Similarly, Fed. R. App. P. 24(a) provides:
(1) [A] party to a district-court action who desires to appeal in forma pauperis must file a motion in the district court. The party must attach an affidavit that:
(A) shows . . . the party's inability to pay or to give security for fees and costs;
(B) claims an entitlement to redress; and
(C) states the issues that the party intends to present on appeal.
(2) If the district court denies the motion, it must state its reasons in writing.

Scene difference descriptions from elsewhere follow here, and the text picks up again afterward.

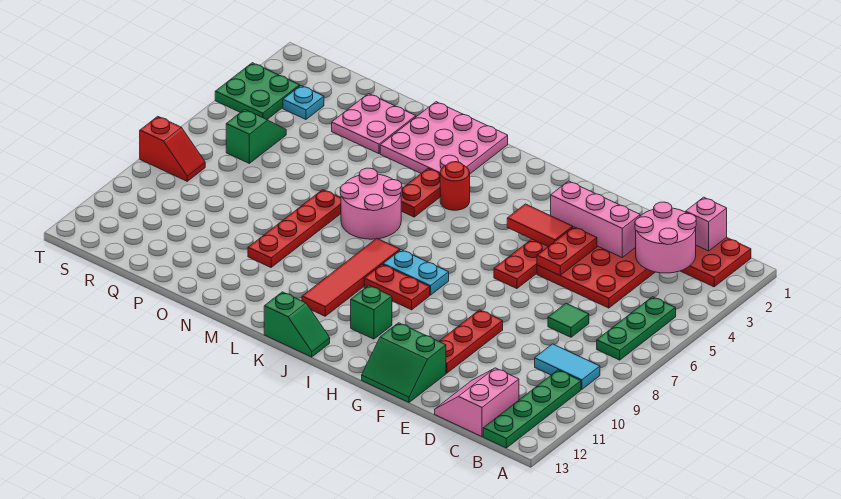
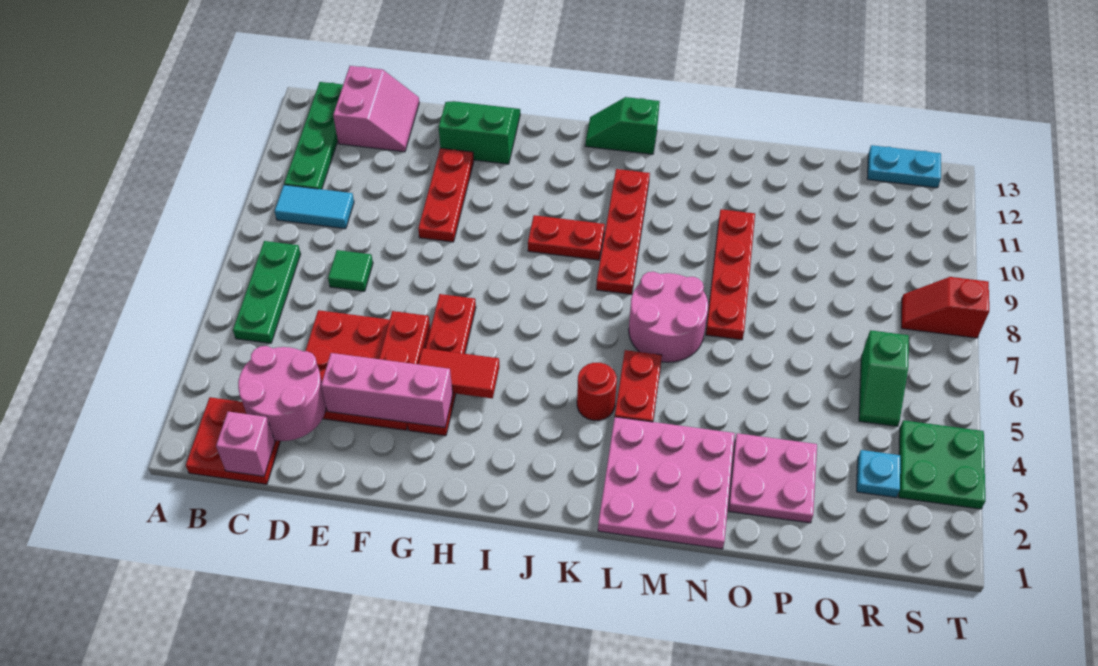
cyan plate I8:J8 level 1 -> cyan plate R13:S13 level 1
green brick I11 level 1 -> none
red tile K8:K11 level 1 -> red plate K8:K11 level 1

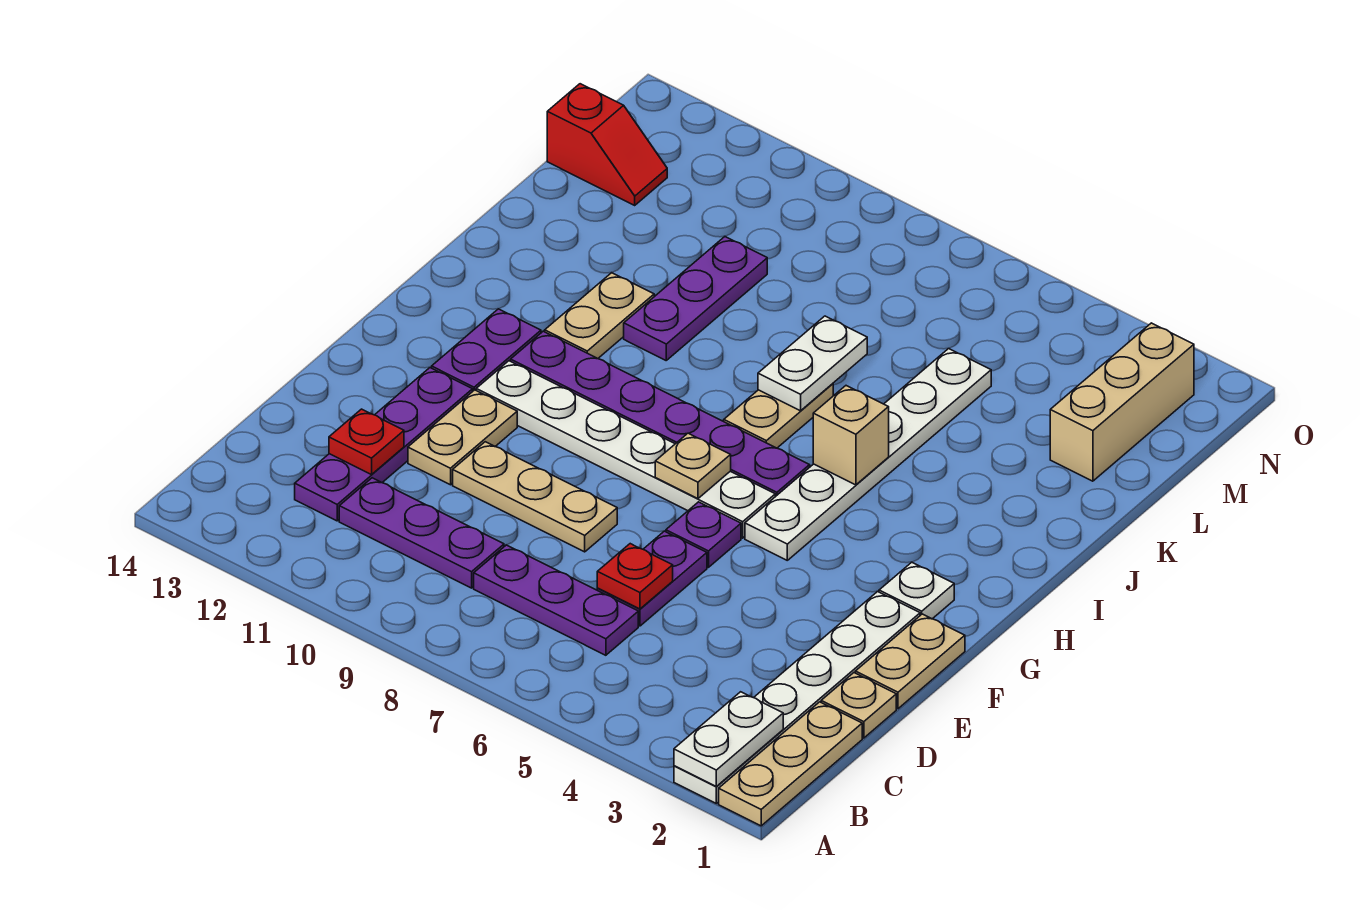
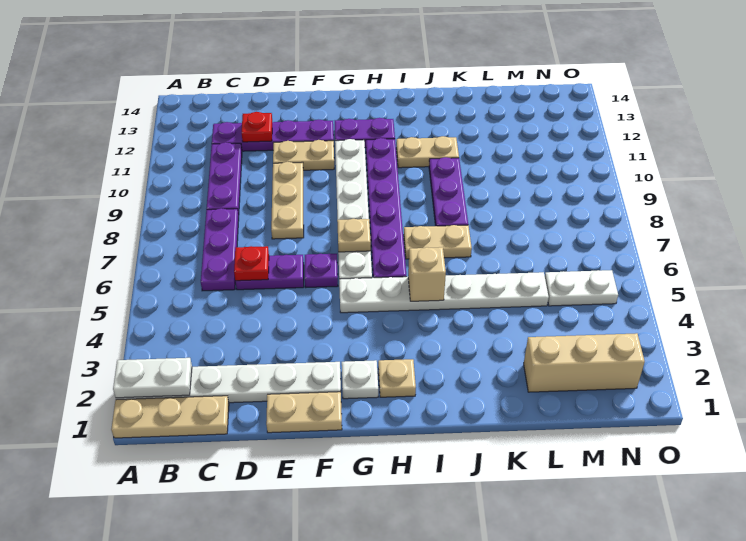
tan plate D1 level 1 -> tan plate H2 level 1
white plate J7:K7 level 2 -> white plate M5:N5 level 1
purple plate J10:L10 level 1 -> purple plate J8:J10 level 1
red slope M13:M14 level 1 top 14 -> none

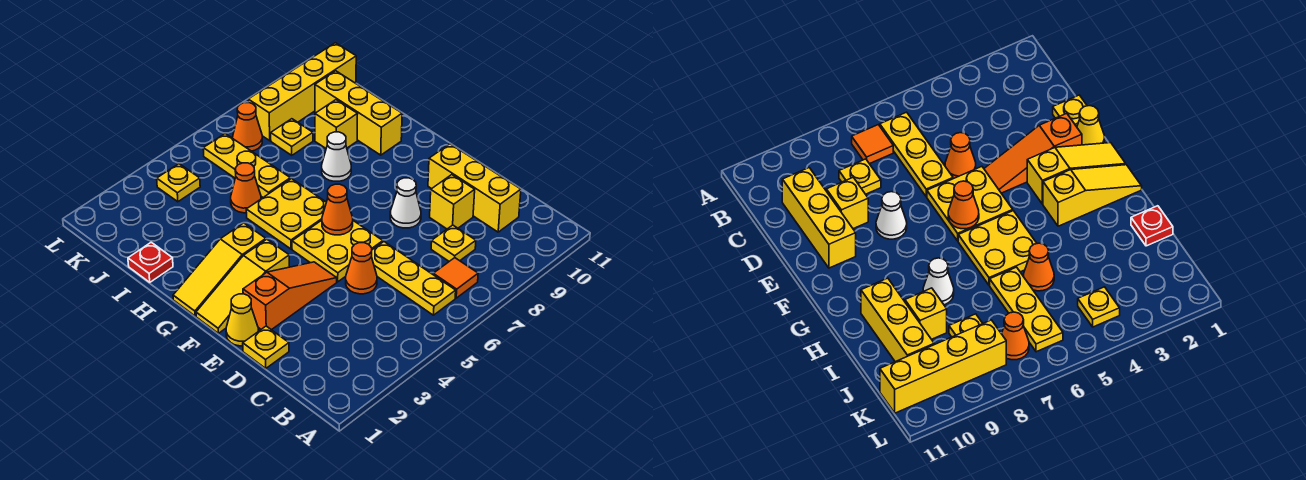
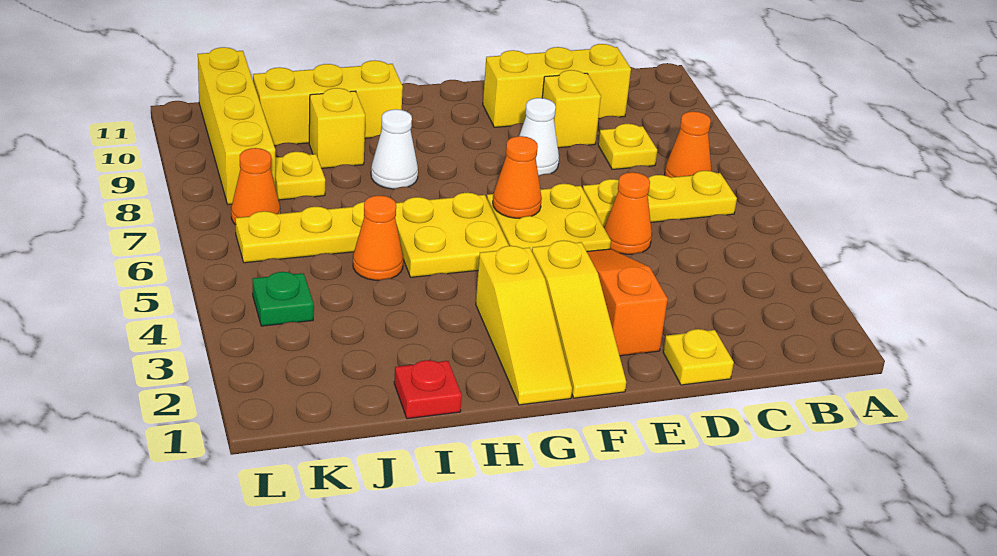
orange tile B7 level 1 -> orange cone B7 level 1
yellow cone E1 level 1 -> none
yellow plate K4 level 1 -> green plate K4 level 1

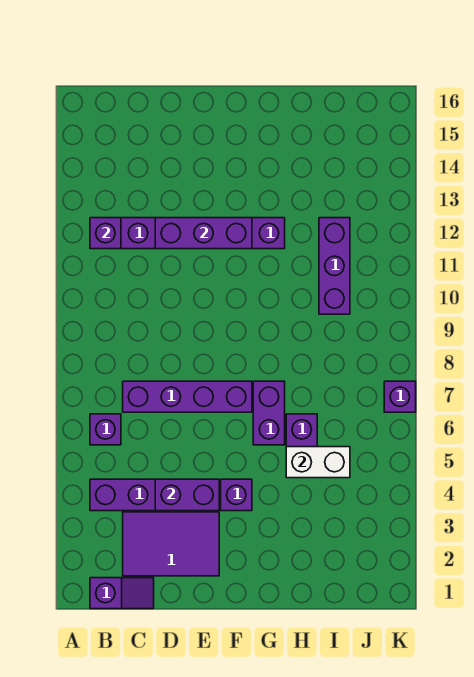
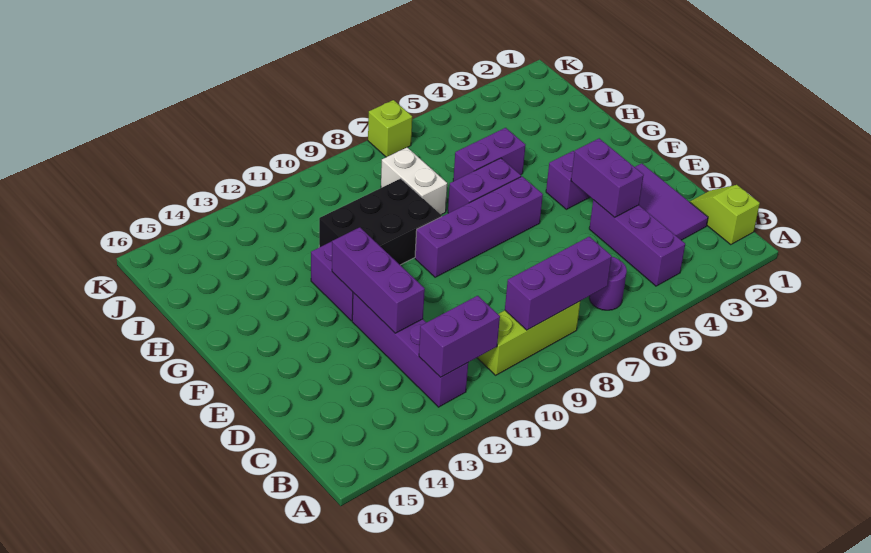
purple slope B1:C1 level 1 top B -> lime slope B1:C1 level 1 top B
purple brick B6 level 1 -> purple round brick B6 level 1
none -> lime brick B8:B10 level 1
purple brick B12 level 2 -> purple brick B11:B12 level 2
purple brick C7:F7 level 1 -> purple brick F6:F9 level 1
none -> black brick G9:H11 level 1
white brick H5:I5 level 2 -> white brick H8:I8 level 1
purple brick I10:I12 level 1 -> purple brick B7:B9 level 2
purple brick K7 level 1 -> lime brick K7 level 1

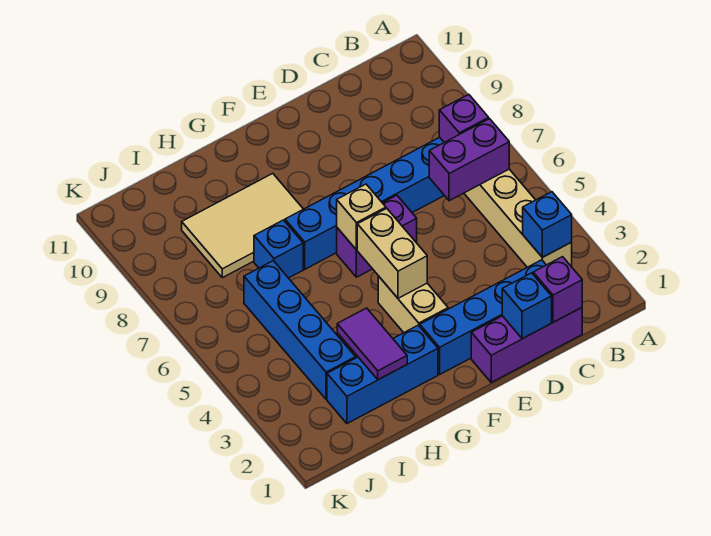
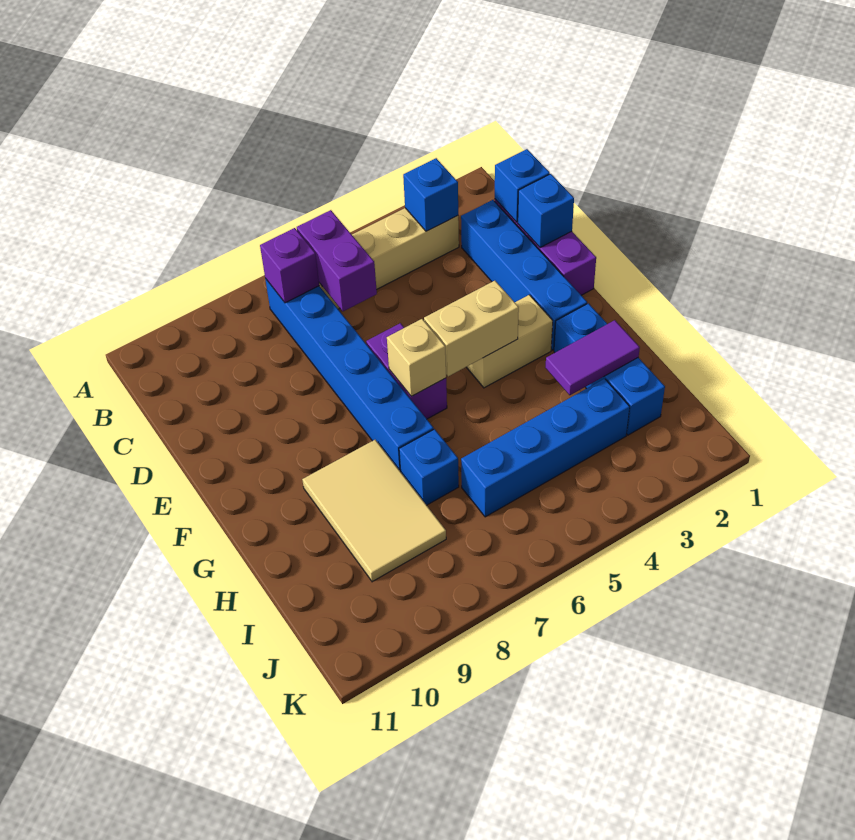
purple brick C1 level 2 -> blue brick C1 level 2

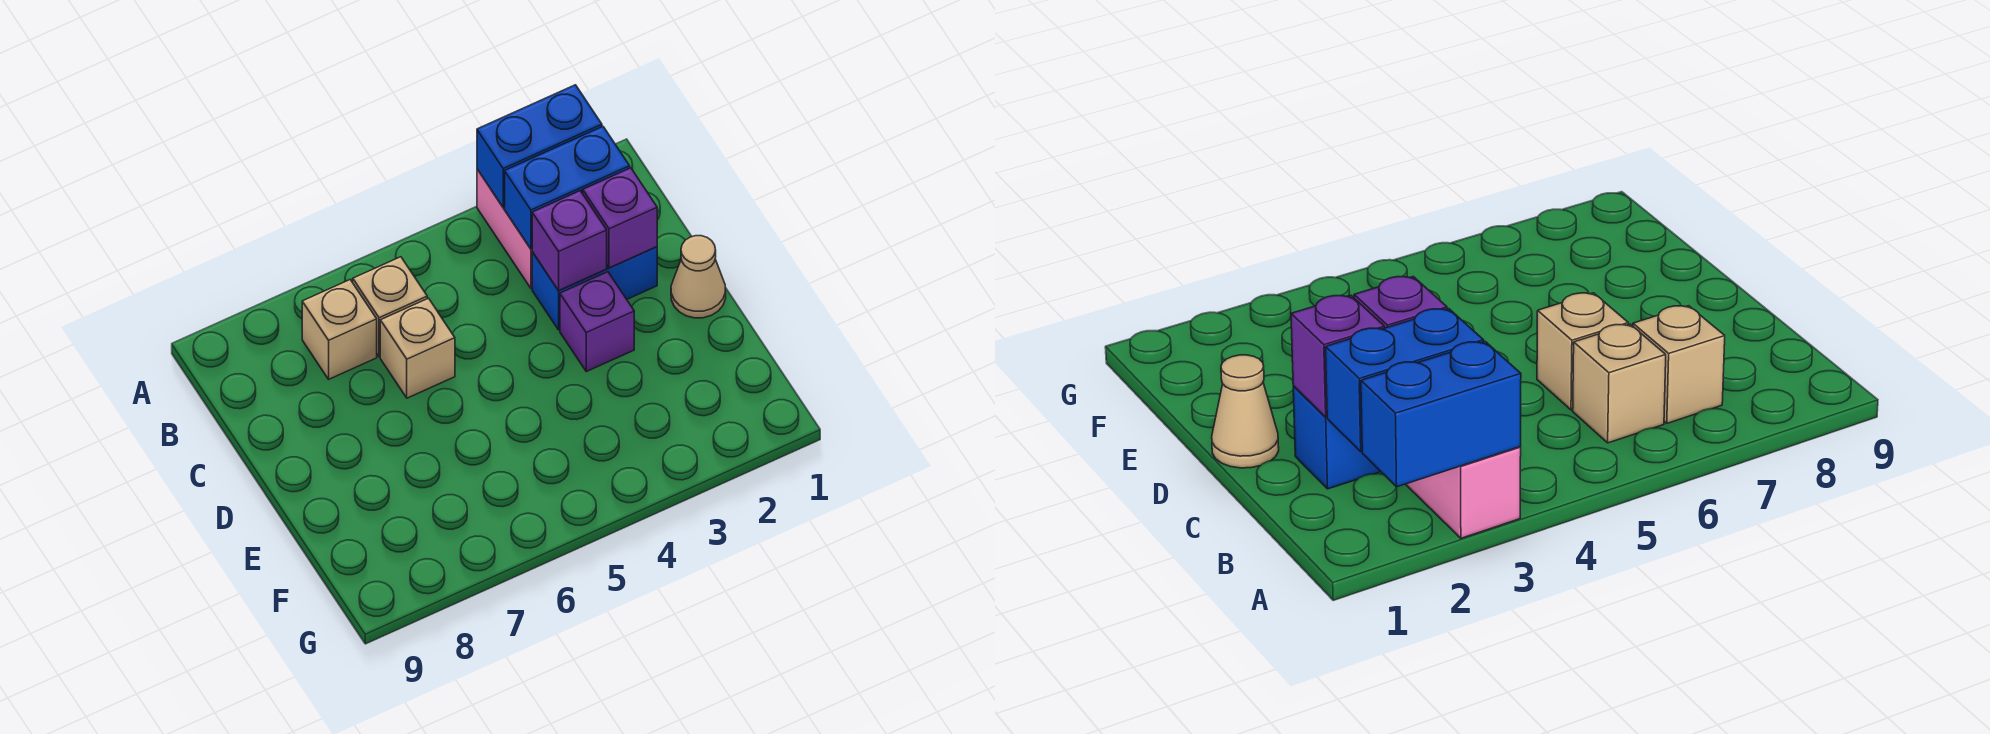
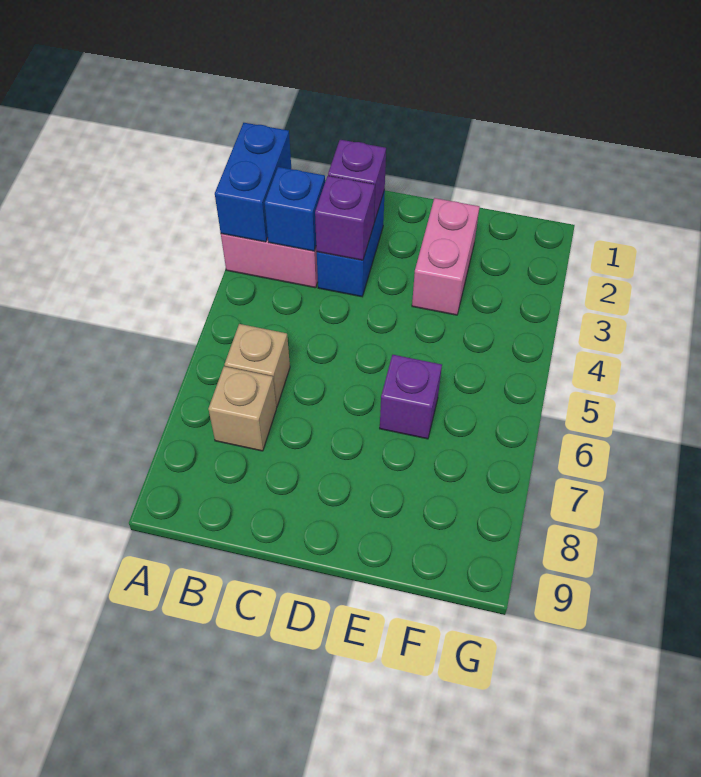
blue brick B2:B3 level 2 -> blue brick B3 level 2
tan brick C6 level 1 -> none
tan cone D1 level 1 -> none
purple brick D3 level 1 -> purple brick E6 level 1
none -> pink brick E2:E3 level 1

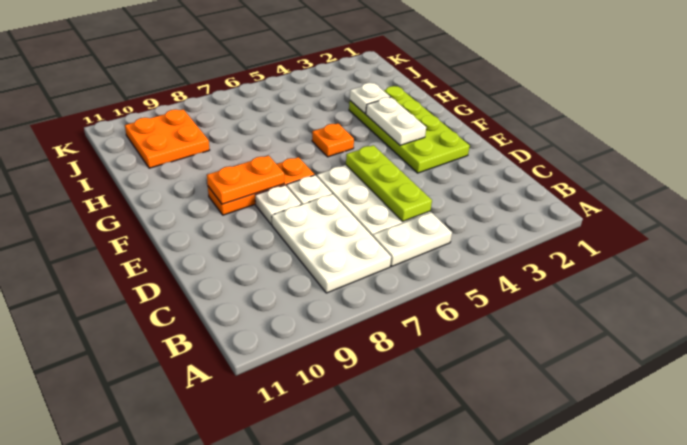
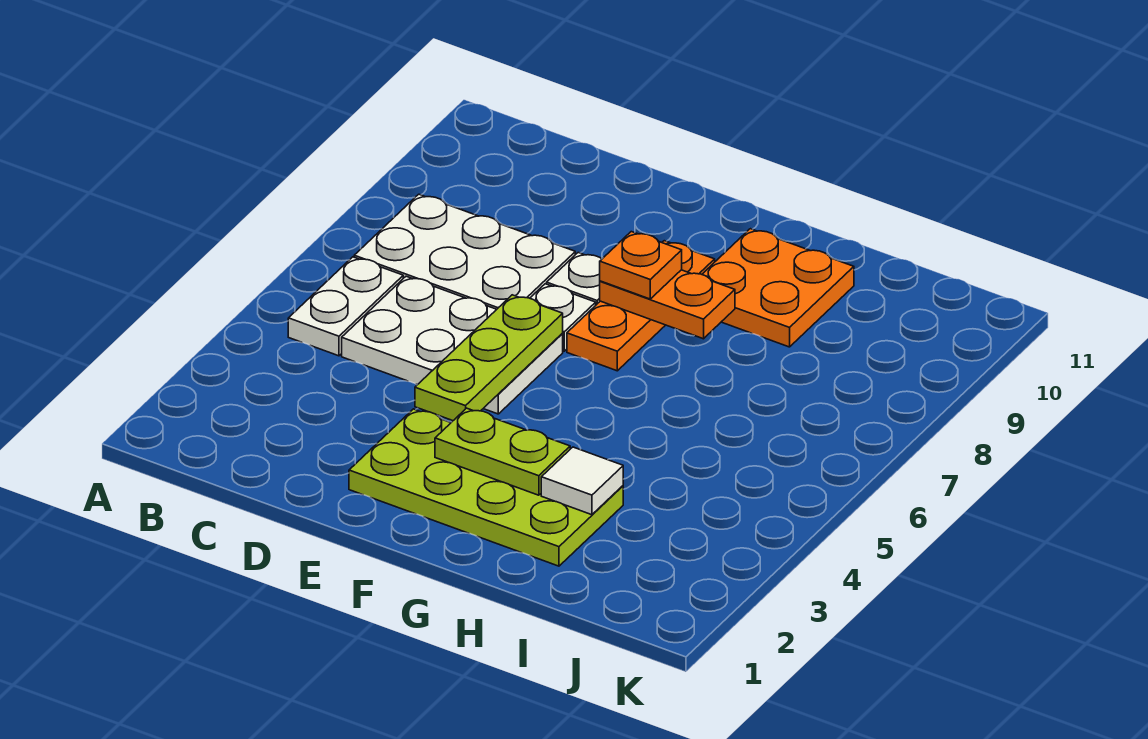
lime plate C5:E5 level 2 -> lime plate E4:E6 level 2
white plate F3:G3 level 2 -> lime plate F3:G3 level 2
orange plate F8:F9 level 2 -> orange plate F8:G8 level 2
orange plate G5 level 1 -> orange plate F8 level 3
white plate H3 level 2 -> white tile H3 level 2
orange plate I9:J10 level 1 -> orange plate G9:H10 level 1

Thus, the district court must make two determinations when faced with an application to proceed on appeal in forma pauperis. First, it must determine whether the Petitioner is financially able to pay the filing fee required for an appeal. Since September 2022, Petitioner has filed two civil rights complaints and three separate petitions with this Court. See Johnson v. Unnamed Respondent, Case # 4:22-cv-133-CDL-MSH (filed Sept. 6, 2022); Johnson v. Bragg, Case # 4:22-cv-180-CDL-MSH (filed Nov. 22, 2022); Johnson v. Bragg, Case # 4:22-cv-181-CDL-MSH (filed Nov. 22, 2022); Johnson v. Bragg, Case # 4:22-cv-182-CDL-MSH (filed Nov. 22, 2022); Johnson v. United States of America, Case # 4:23-cv-12-CDL-MSH (filed Jan. 30, 2023). Yet Petitioner has never submit a certified account statement signed by a prison official so that this Court may properly review his claims of indigency in this civil action. In fact, despite being ordered to do so on separate occasions in other cases before this Court, Petitioner has not filed a certified account statement in any of his lawsuits filed in the Middle District of Georgia in which he has failed to pre-pay the filing fee or where he filed a motion to proceed in forma pauperis. See e.g., ECF No. 3 in Johnson v. United States of America, Case # 4:23-cv-12-CDL-MSH (filed Jan. 30, 2023); ECF No. 3 in Johnson v. Unnamed Respondent, Case # 4:22-cv-133-CDL-MSH (filed Sept. 6, 2022). In Petitioner's present motion, he indicates that for the past year he has received on average $550 per month through “self-employment” and “gifts”. ECF No. 12 at 2. He further indicates that he owns a 2004 Chevrolet Suburban and a 2002 Ford Mercury Sable. Id. at 3. Thus, this Court has no legitimate basis to determine if Petitioner is unable to pay the $505.00 appellate filing fee.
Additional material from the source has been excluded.